Avrete capito che questa è un’opera nella quale saltano gli schemi tradizionali. Il palcoscenico prevede una pluralità di attori, la sequenza narrativa viene sapientemente decostruita, i ritmi sono diversificati. A pagine che si susseguono con passo veloce e incalzante, si alternano descrizioni rarefatte e lente. Lo scavo della personalità dei personaggi viene giustapposto alla descrizione, anche dettagliata, di ambienti naturali. Lo scenario è quello degli Appennini centrali italiani, in particolare la zona situata nei pressi del Lago di Bolsena. Ambiente meraviglioso, che ci ricorda che la vera protagonista del romanzo è lei: la Terra, o più in generale la natura. Il nostro pianeta visto in tutta la sua straordinaria bellezza, ma anche nei suoi lati più nascosti e reconditi, oscuri. Così come una bella persona può svelare, a una più fine indagine psicologica, tratti più in ombra, impensati e quasi impensabili.
A ben vedere, è infatti questa la spina dorsale del romanzo, il rapporto tra ciò che appare da fuori e ciò che si cela negli strati più intimi delle cose. Quello che nel profondo connota veramente una cosa, una persona, persino il nostro pianeta. E la sete che l’umanità ha sempre avuto di conoscenza, di voglia di scoperta, di tentativo di comprensione degli strati più intimi, fino al centro e all’essenza delle cose (“Viaggio al centro della Terra” di Jules Verne è uno dei protagonisti assoluti di questo romanzo).

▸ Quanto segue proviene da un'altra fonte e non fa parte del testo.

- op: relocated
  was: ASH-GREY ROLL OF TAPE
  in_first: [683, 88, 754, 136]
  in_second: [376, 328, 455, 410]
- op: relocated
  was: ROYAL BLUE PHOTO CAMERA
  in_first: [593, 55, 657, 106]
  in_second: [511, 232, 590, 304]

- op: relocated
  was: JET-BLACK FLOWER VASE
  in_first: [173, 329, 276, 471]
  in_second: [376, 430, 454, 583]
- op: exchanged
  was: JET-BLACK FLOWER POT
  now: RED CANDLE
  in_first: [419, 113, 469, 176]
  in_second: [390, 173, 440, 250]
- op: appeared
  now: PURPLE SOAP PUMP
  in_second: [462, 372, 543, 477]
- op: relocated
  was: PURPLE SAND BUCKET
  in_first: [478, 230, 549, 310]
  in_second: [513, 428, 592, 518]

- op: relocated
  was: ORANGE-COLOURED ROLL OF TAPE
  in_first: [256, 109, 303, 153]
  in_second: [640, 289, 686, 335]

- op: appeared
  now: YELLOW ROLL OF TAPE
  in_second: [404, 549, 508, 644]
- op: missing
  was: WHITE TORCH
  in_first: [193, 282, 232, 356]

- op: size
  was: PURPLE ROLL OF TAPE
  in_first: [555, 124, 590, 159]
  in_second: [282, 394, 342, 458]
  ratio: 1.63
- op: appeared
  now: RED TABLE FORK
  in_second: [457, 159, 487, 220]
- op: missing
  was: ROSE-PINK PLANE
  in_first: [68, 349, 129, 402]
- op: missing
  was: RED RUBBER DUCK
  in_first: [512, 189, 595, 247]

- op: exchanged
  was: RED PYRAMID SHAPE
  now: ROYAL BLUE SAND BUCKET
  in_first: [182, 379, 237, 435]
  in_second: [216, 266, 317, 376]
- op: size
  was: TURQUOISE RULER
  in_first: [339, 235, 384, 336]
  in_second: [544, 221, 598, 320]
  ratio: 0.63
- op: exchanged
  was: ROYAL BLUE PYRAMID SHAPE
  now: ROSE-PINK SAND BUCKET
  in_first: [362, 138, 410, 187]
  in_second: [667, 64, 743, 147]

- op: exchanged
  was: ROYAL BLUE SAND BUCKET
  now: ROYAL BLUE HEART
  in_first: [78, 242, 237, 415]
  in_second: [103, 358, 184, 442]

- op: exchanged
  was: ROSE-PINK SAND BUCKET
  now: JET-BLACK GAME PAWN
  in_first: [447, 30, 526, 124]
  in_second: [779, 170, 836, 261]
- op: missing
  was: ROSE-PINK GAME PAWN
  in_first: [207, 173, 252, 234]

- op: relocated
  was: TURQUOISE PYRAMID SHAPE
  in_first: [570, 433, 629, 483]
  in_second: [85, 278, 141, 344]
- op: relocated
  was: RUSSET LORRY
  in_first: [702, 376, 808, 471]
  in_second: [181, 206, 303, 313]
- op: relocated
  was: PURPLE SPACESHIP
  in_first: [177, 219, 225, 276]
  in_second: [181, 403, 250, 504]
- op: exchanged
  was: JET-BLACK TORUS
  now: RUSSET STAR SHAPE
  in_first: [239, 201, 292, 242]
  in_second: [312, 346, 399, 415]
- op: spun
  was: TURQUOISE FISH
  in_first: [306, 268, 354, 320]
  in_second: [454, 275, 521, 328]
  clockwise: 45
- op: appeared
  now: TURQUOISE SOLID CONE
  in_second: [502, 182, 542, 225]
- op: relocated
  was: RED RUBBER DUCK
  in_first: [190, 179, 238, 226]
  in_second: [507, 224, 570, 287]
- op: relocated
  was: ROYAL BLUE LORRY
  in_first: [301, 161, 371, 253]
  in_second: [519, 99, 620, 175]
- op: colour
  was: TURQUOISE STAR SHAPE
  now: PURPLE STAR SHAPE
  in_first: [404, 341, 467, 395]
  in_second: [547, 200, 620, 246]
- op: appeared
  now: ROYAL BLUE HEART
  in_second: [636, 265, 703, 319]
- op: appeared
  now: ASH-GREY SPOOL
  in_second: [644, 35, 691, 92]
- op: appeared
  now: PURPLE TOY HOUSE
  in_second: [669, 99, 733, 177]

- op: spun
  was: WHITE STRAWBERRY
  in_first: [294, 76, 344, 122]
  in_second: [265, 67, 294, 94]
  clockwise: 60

Su questo tema portante, si innestano numerosissime suggestioni. C’è il tema dell’ambivalenza della Natura: eden o incubo a seconda delle circostanze (da qui il titolo, che riguarda una misteriosa “presenza” nei boschi che si trovano nei luoghi della scena). C’è il tema, come già detto, dell’apparenza in contrasto alla verità profonda delle cose. C’è il tema delle scienza come grandiosa avventura di scoperta della natura. E, in ultimo, il tema dell’infanzia come rito di passaggio verso l’età adulta.
Non è però un romanzo che ci lascia molta speranza. Gli esseri umani, ci dice in fondo Zilahy, sembrano essere inevitabilmente e quasi drammaticamente attratti verso la profondità delle cose, alla continua ricerca di un Santo Graal, che una volta trovato, non dischiude le porte a un orizzonte di senso, ma ci lascia, inermi e sofferenti, preda della disperazione.